Мне клей не мешал. Долго еще после выздоровления я навещал его и, забравшись на кровать, над которой он висел, часто вел с ним долгие беседы. Я был убежден, что и он отзывается, но ведь он так далеко и высоко, что можно понять лишь самое главное. Я говорил ему: чего смеяться, подумаешь, большое дело — клей, вот возьму как-нибудь щетку, смочу ее горячей водой и вычищу тебя как следует. А еще я приносил ему подарки (сверчков, маленькие птичьи яйца и кузнечиков), которые прятал в стене. Делился с ним и едой, запихивая под крест крошки сыра, сдобренные капельками меда. Потом стал брать его на прогулки: пусть посмотрит реку, новый железнодорожный мост, ксендзов луг и где грибы растут. Прогулки наши кончились, когда, лазая по деревьям, я снова надломил ему правое предплечье. И тогда-то отец — уже разогретый водкой и ссорой с защищавшей меня матерью — отутюжил меня ремнем по спине и ягодицам, и никто не покарал его, хотя про себя и в голос я взывал к деревянному о помощи и кричал: «Защити меня! Защити меня!» Родители тоже кричали допоздна. И только за полночь, проснувшись, я услыхал, как в другой комнате примиряет их знакомый скрип кровати. А он? Он молчал, брошенный на столе, в лунном свете, с выломанным предплечьем. Я погрозил ему кулаком и пообещал, что буду теперь так же за него заступаться, как и он за меня. Пусть каждый защищается сам.

Не будет у тебя других богов, кроме меня, проговорил он басистым голосом приходского ксендза. Ладно, ладно, бормотал я бесстрашно и в конце концов уснул с огромным облегчением, причина которого так и осталась для меня загадкой, а потом ему назло часто заходил в притвор костела. Там висел другой Иисус — очень большой, очень красивый: весь золотой, с золотыми гвоздями и золотыми терниями. Даже толстая капля крови на правом боку тоже была из золота. И теперь я целовал золотые стопы, молитвенно складывая руки, прикрывая глаза и вздыхая так громко, как толстенные бабы во время возношения святых даров.

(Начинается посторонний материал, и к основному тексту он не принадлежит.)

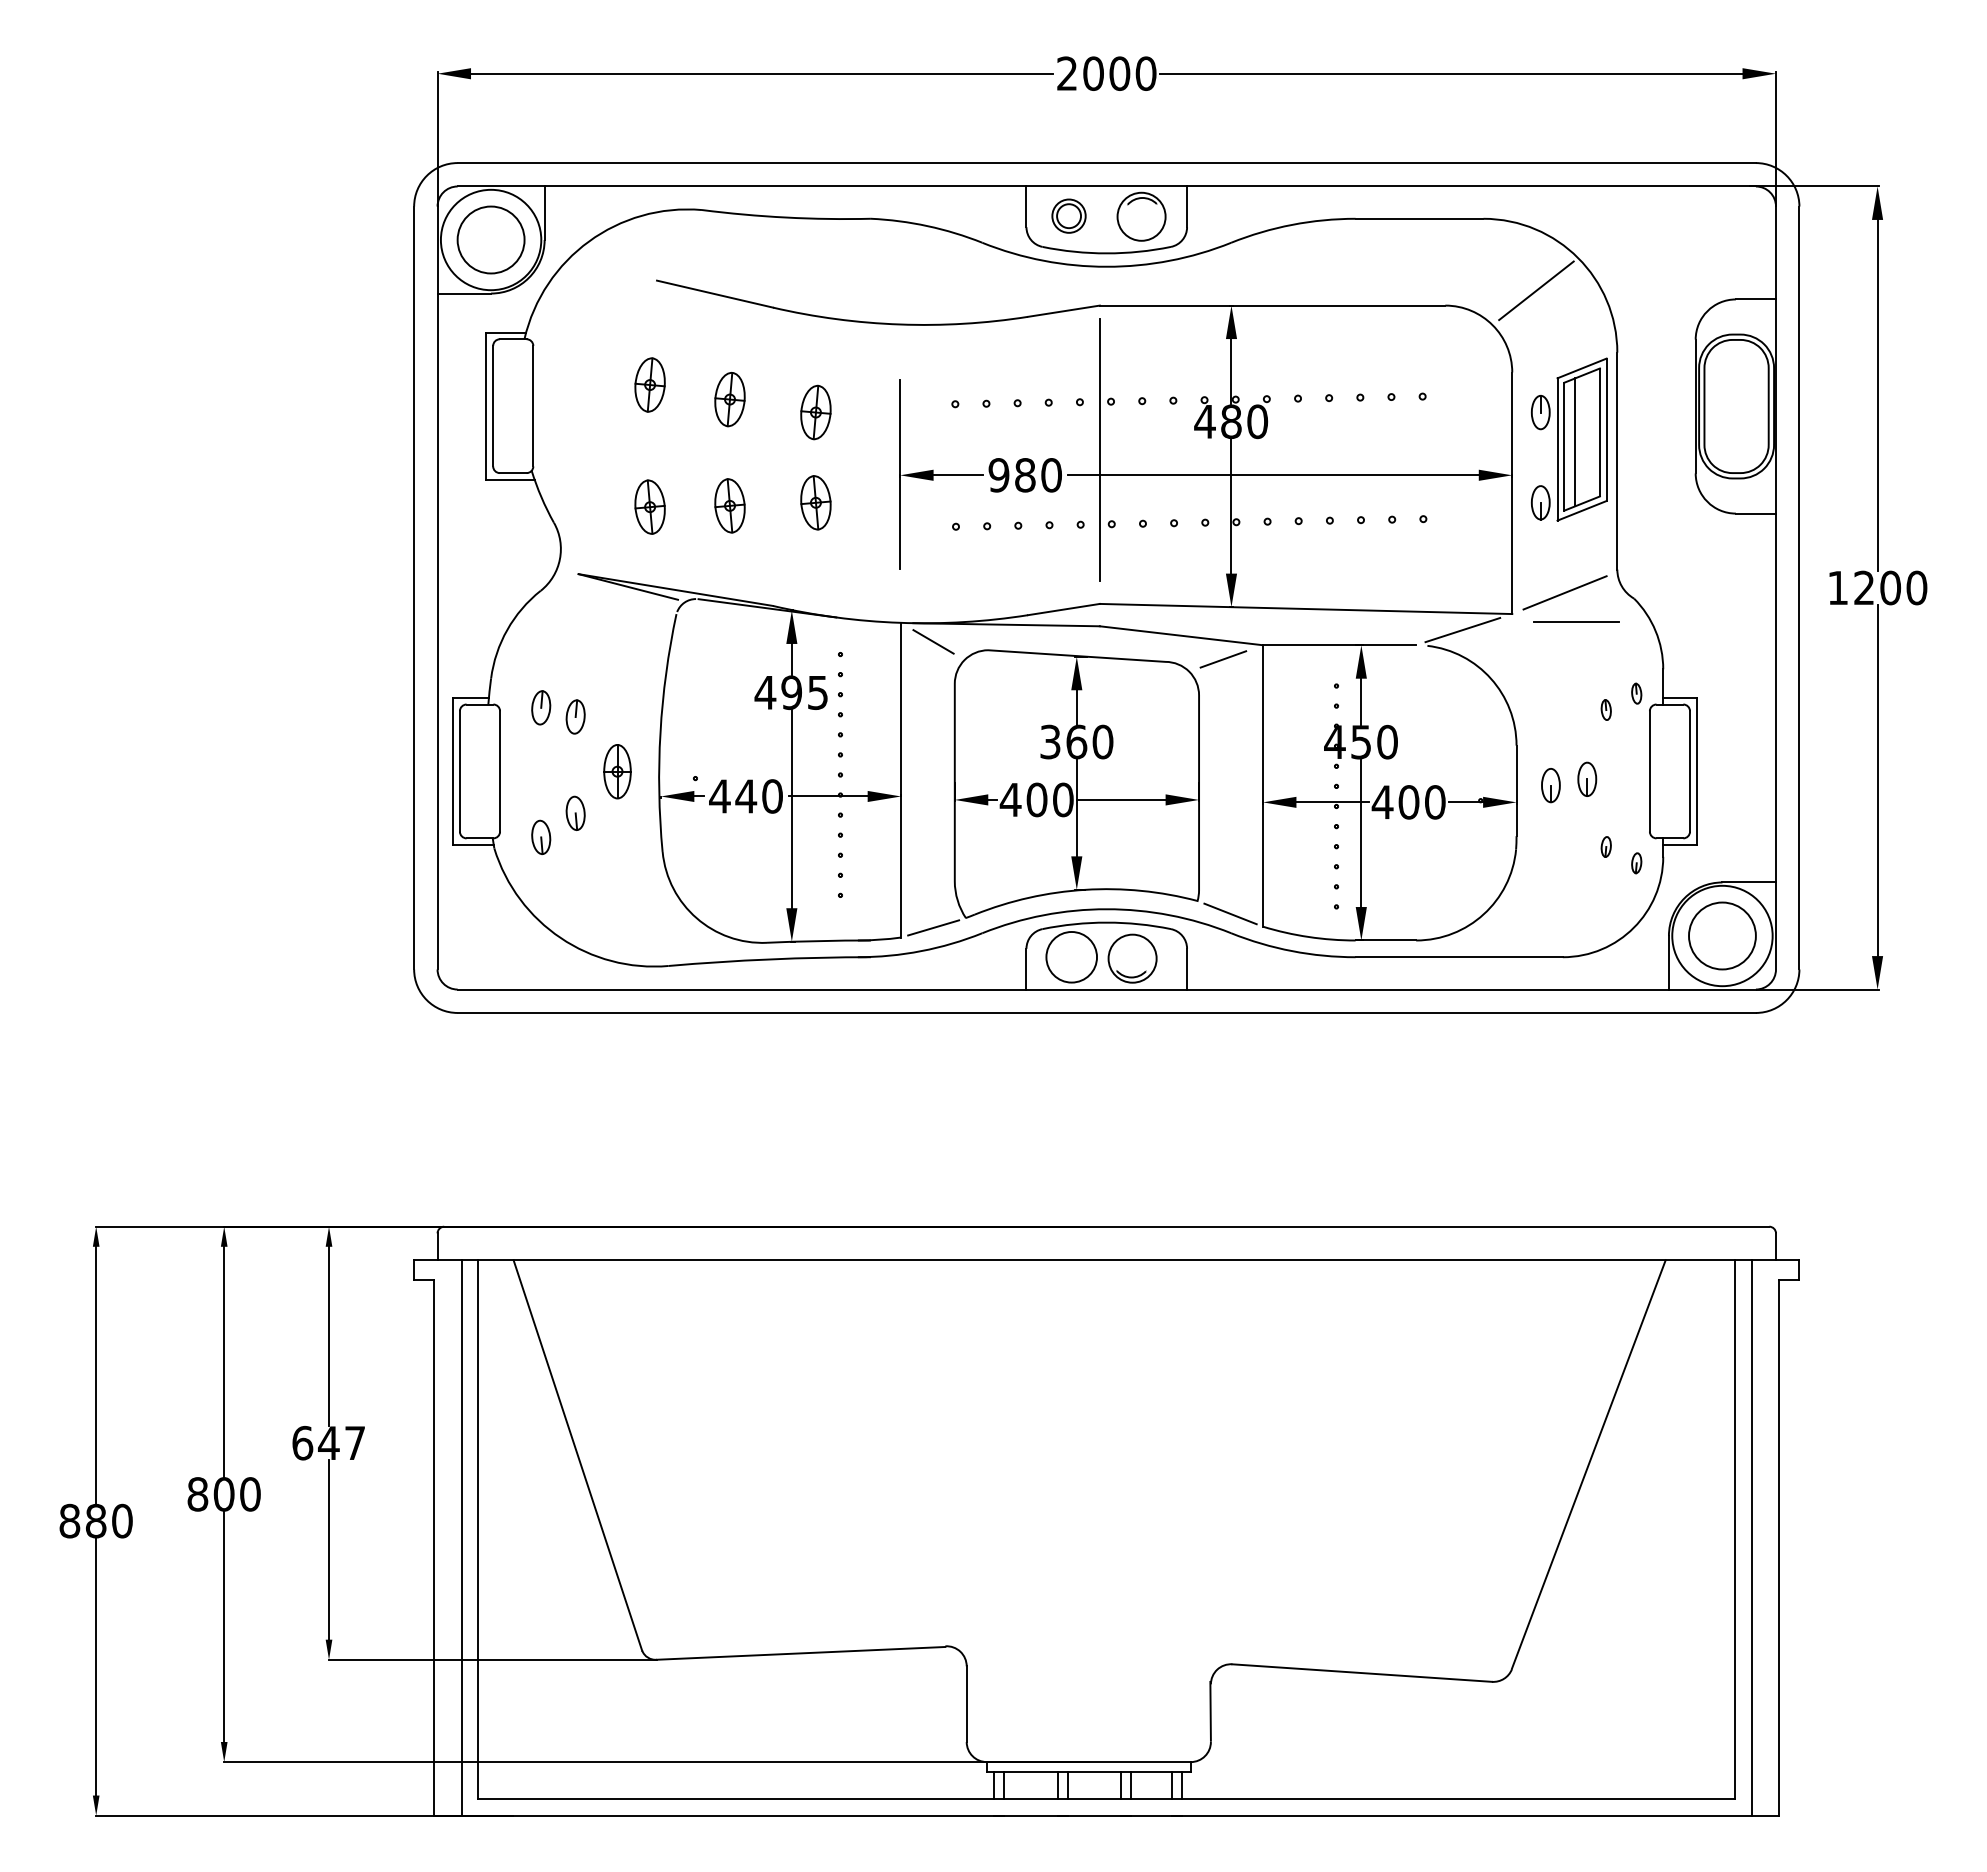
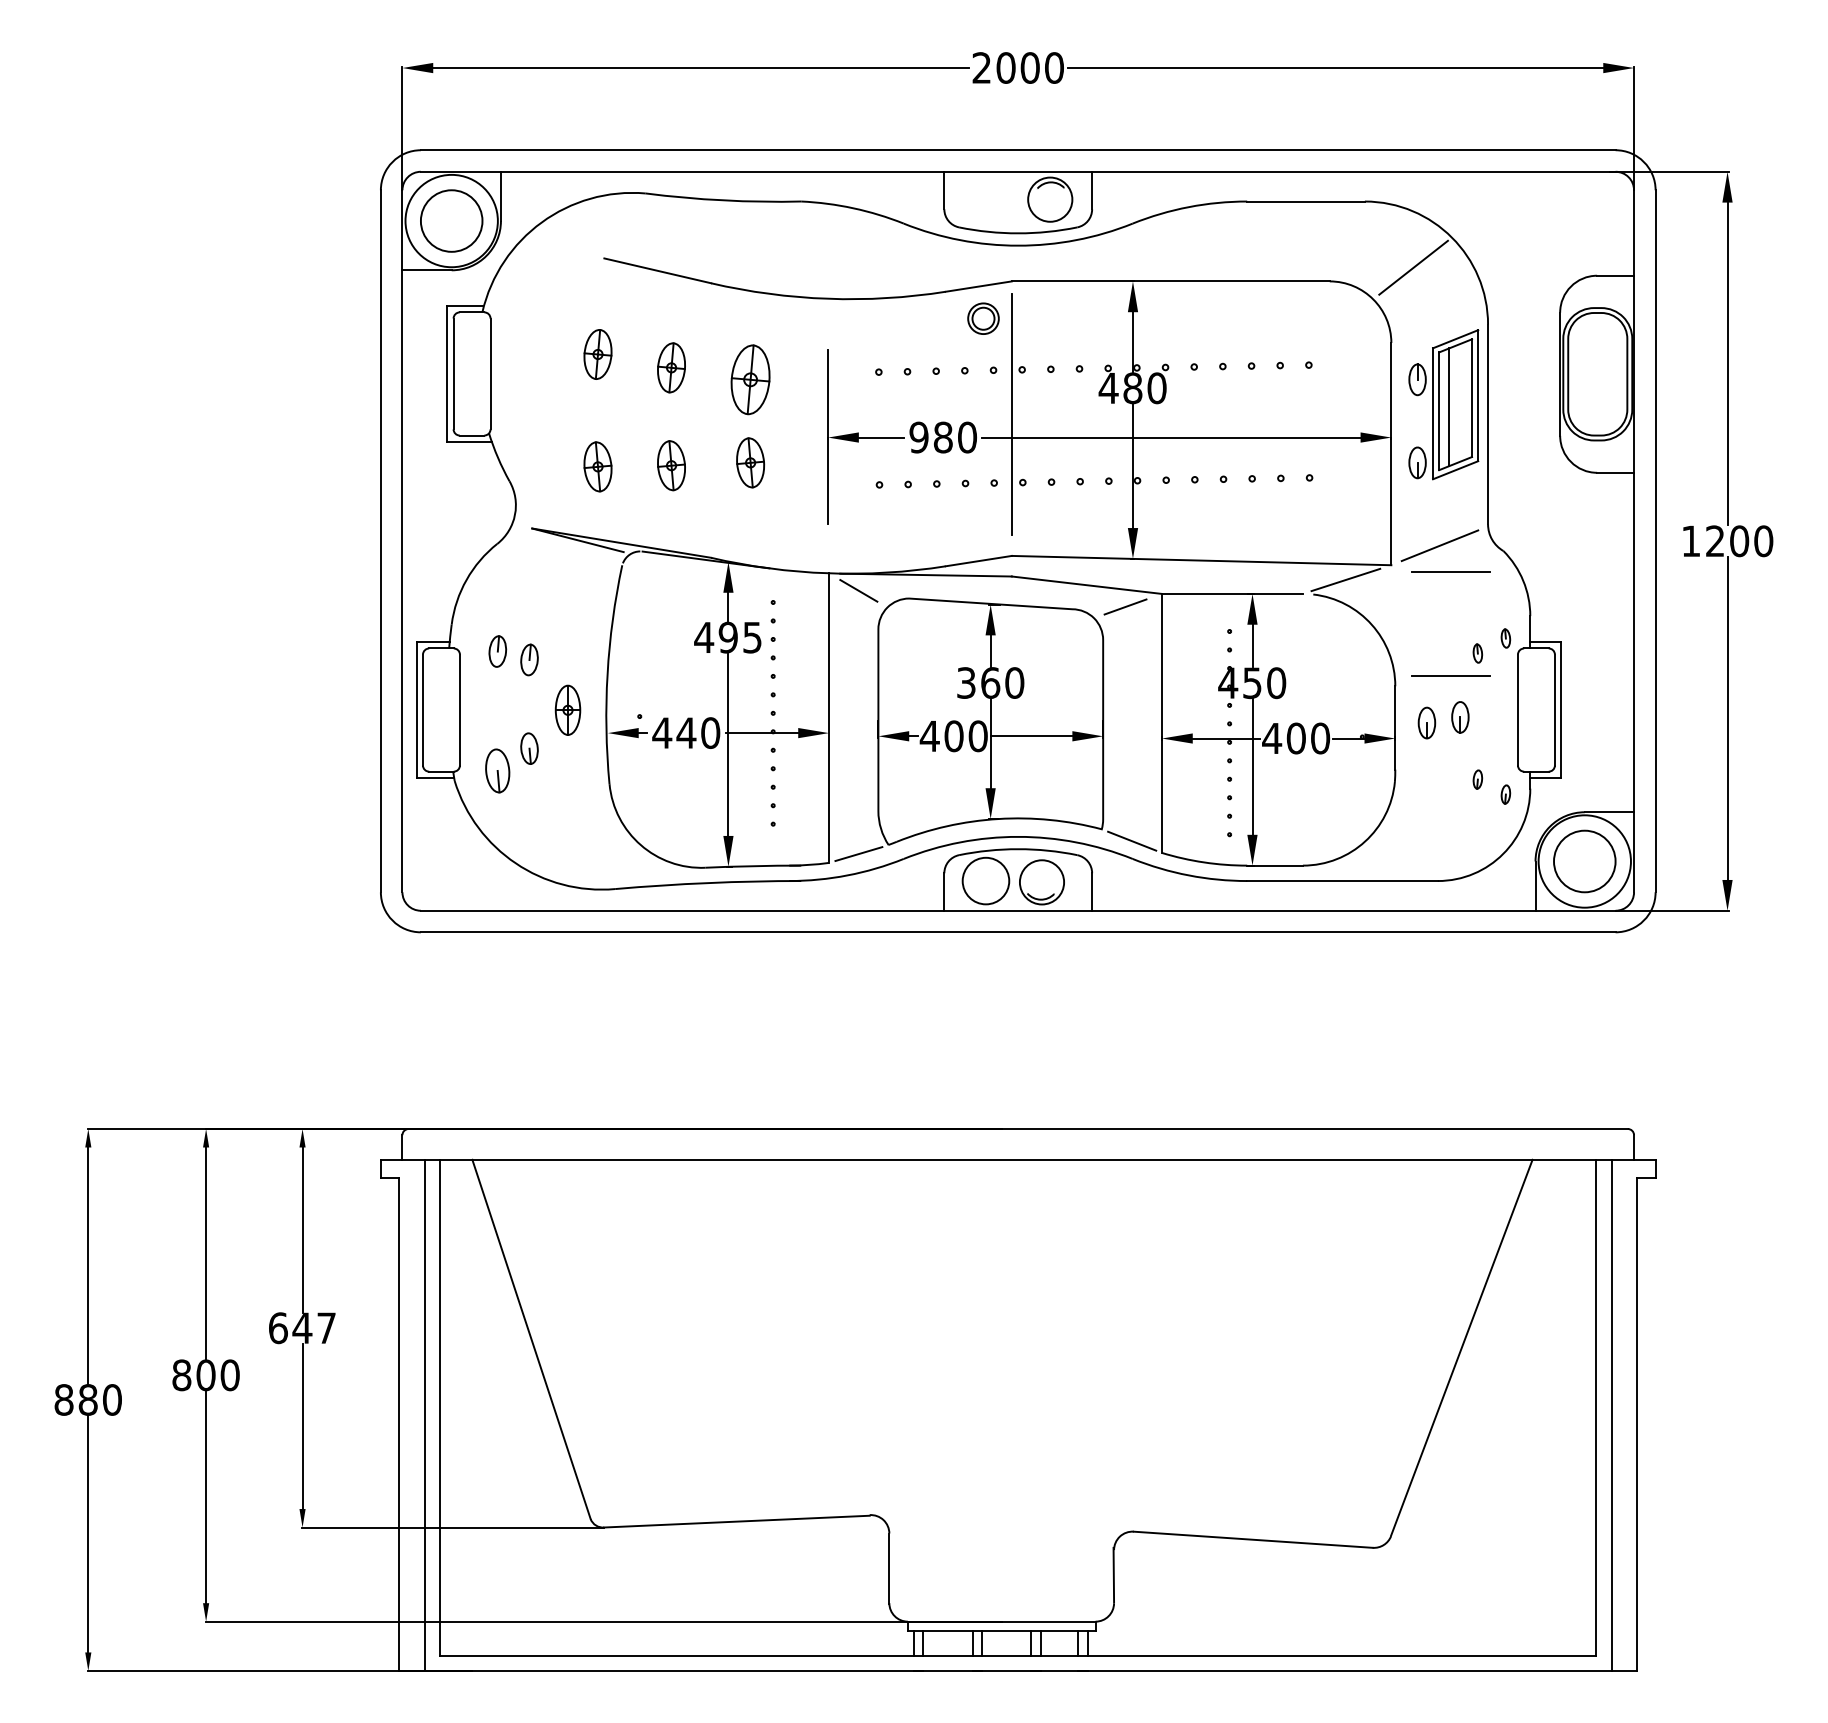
part: (1068, 215) -> (983, 318), moved
part: (815, 412) -> (750, 379), size x1.4
line: (1576, 734) -> (1450, 676), added
part: (541, 836) -> (498, 769), size x1.4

Делал я это не только назло деревянному, но еще и потому, что замечал на себе ласковый взгляд сидящего в исповедальне викария. Приходский ксендз никогда не обращал внимания на мою набожность, зато викарий, длинный, худой, с бритой головой и ушами, как у летучей мыши, приглашал меня на веранду приходского дома, угощал медовыми карамельками, рассказывал о богородице, о страданиях мучеников, о скрижалях с горы Синайской, о нищих духом по неведению своему язычниках и ожесточившихся в злобе своей еретиках. Голос у него тоже был постный и жалостливый тогда даже, когда он повествовал о разврате православия и черной ненависти евреев к Иисусу, которого они распяли безо всякого почтения и сострадания, со смехом и издевками, покуда господь не поверг в ужас их сердца трясением земли, низринув на нее гром и черную мглу, и содрогнулись совесть невежд и смердящий труп удавившегося неподалеку на осине Иуды.

Вспоминаю то долгое лето как-то беспорядочно, но отчетливо. Викарий, веранда приходского дома, земля, пахнущая медовыми карамельками и мятой. Городишко на откосе, сады, сбегающие к реке, белая стена костела, темная кладбищенская ограда, серебристо-рыбье брюхо реки и далекие холмы, залитые полуденным солнцем. И вот уже заходящее солнце поджигает окна всех домов на откосе, откуда-то выплывает желтая градовая туча, молнии застывают над шпилем костела, словно над крестами Голгофы, а скотина на ксендзовом лугу ревет божественные песнопения.